Last week, California proved Trump wrong. It carried out its first step for voters to amend its constitution and adopt a new House map, eliminating five Republican House districts, and replacing them with five new Democratic House districts.

For this new House congressional map to be effective, California voters must now show up at the polls to adopt this new map in a special election called for on Nov. 4. This electoral process is what makes what is happening in California more politically powerful than the change engineered exclusively by the Texas GOP politicos.

This upcoming special election allows the Democrats to educate and focus California voters, as well as voters across the country, on Trump’s authoritarian scheme to rig the midterm elections in favor of the House Republicans. For the Democrats, this can be a potent issue, along with the hostility against the so-called One Big Beautiful Bill, which can deliver them the House majority.
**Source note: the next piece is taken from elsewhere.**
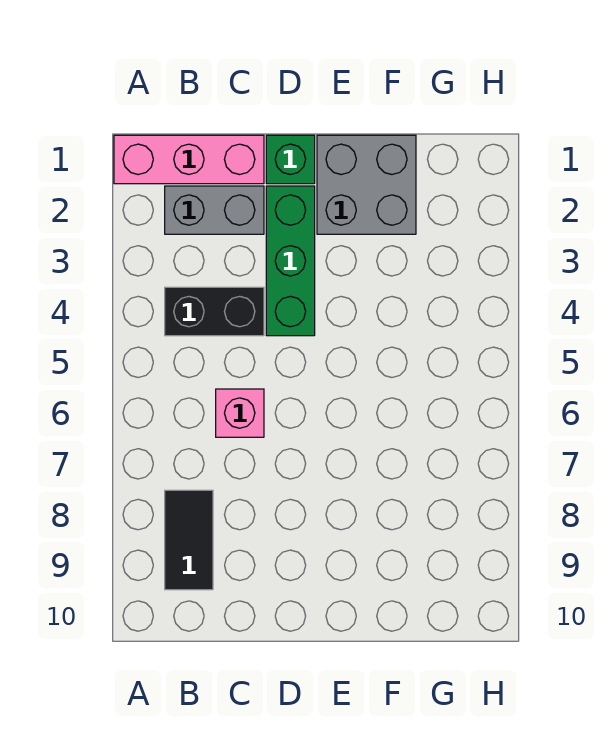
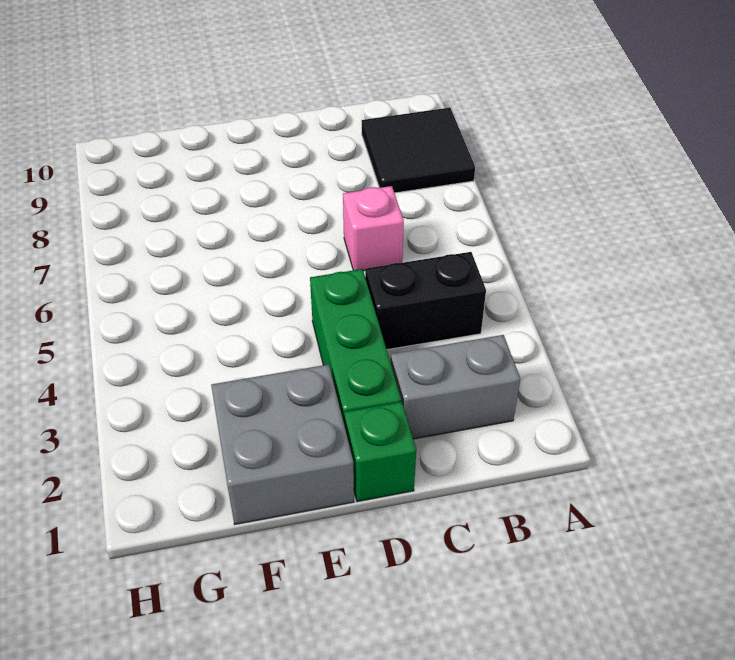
pink brick A1:C1 level 1 -> none
black tile B8:B9 level 1 -> black tile A8:B9 level 1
New York, however, is a heavier lift than California. Any amendment to the New York Constitution cannot by law take effect until the 2028 elections, but the same voter education process must take place. Nonetheless, New York’s role could be critical if Trump convinces other Republican states to shut out Democratic House members with new electoral maps.
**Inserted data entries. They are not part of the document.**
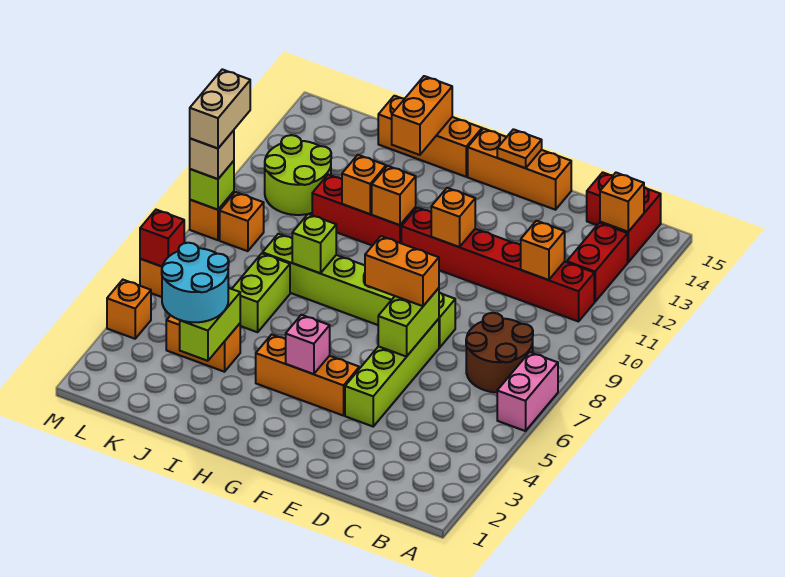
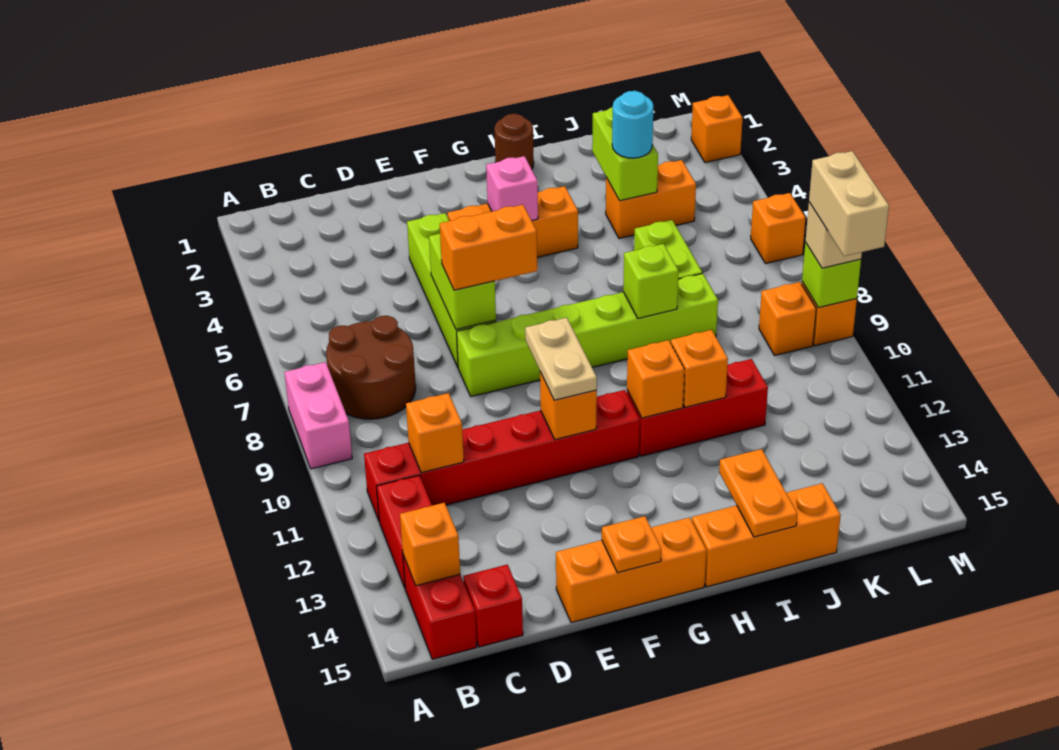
pink brick A6:A7 level 1 -> pink brick A8:A9 level 1
none -> tan plate F10:F11 level 3
none -> brown round brick H1 level 1
orange brick I14:I15 level 2 -> orange plate I14:I15 level 2
cyan round brick J3:K4 level 3 -> cyan round brick J4 level 3
lime round brick K11:L12 level 1 -> none
orange brick M4 level 1 -> orange brick M2 level 1
red brick M6 level 2 -> none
Voters rarely focus on elections for members of the House of Representatives. As part of this lack of engagement, fewer Americans traditionally vote in midterm elections than in presidential election years. However, continuing voter attention on Trump’s election chicanery has the potential to change this traditional paradigm.

When Trump first concocted this scheme, he must have thought the Texas Republicans would simply enact his new electoral map, and the Democrats would be powerless to respond, considering the obstacles they face in California and New York. Recent events have proven him wrong. The drip-drip of this issue has begun resonating with the electorate and not just in California.

Trump’s plot to rig the districts in Texas has already generated nationwide interest in the midterms. It started with the Democratic members of the Texas state legislature fleeing their state to deprive the Republican members with a voting quorum to pass the redistricting. It followed with the successful California legislative effort to place its new congressional map on a ballot for the voters to approve in November.

Most significantly, the Democrats have framed this highly charged issue to continue through the November California special election with a high-spirited and well-publicized political campaign to gain passage of the new California House district map. The excitement and urgency created by this campaign will likely persist into the midterms in November 2026 with New York acting as a backstop to affect the 2028 election presidential cycle.

Other Republican states may yet join Texas in the arms race to gerrymander out more Democratic seats in the midterms. The Democrats can only neutralize this Republican advantage by mobilizing greater Democratic turnout in 2026. If history is any measure, Democratic turnout in the 2018 midterms, during Trump’s first term, was greater than Democratic turnout in 2022, when Joe Biden was president.

What does all this mean? Increasing Democratic voter turnout in the 2026 midterms, resulting in the election of a Democratic House majority, is the opposite of what Trump’s Texas vote rigging ploy was designed to accomplish.

Akerman was formerly an assistant special Watergate prosecutor and an assistant U.S. attorney for the Southern District of New York.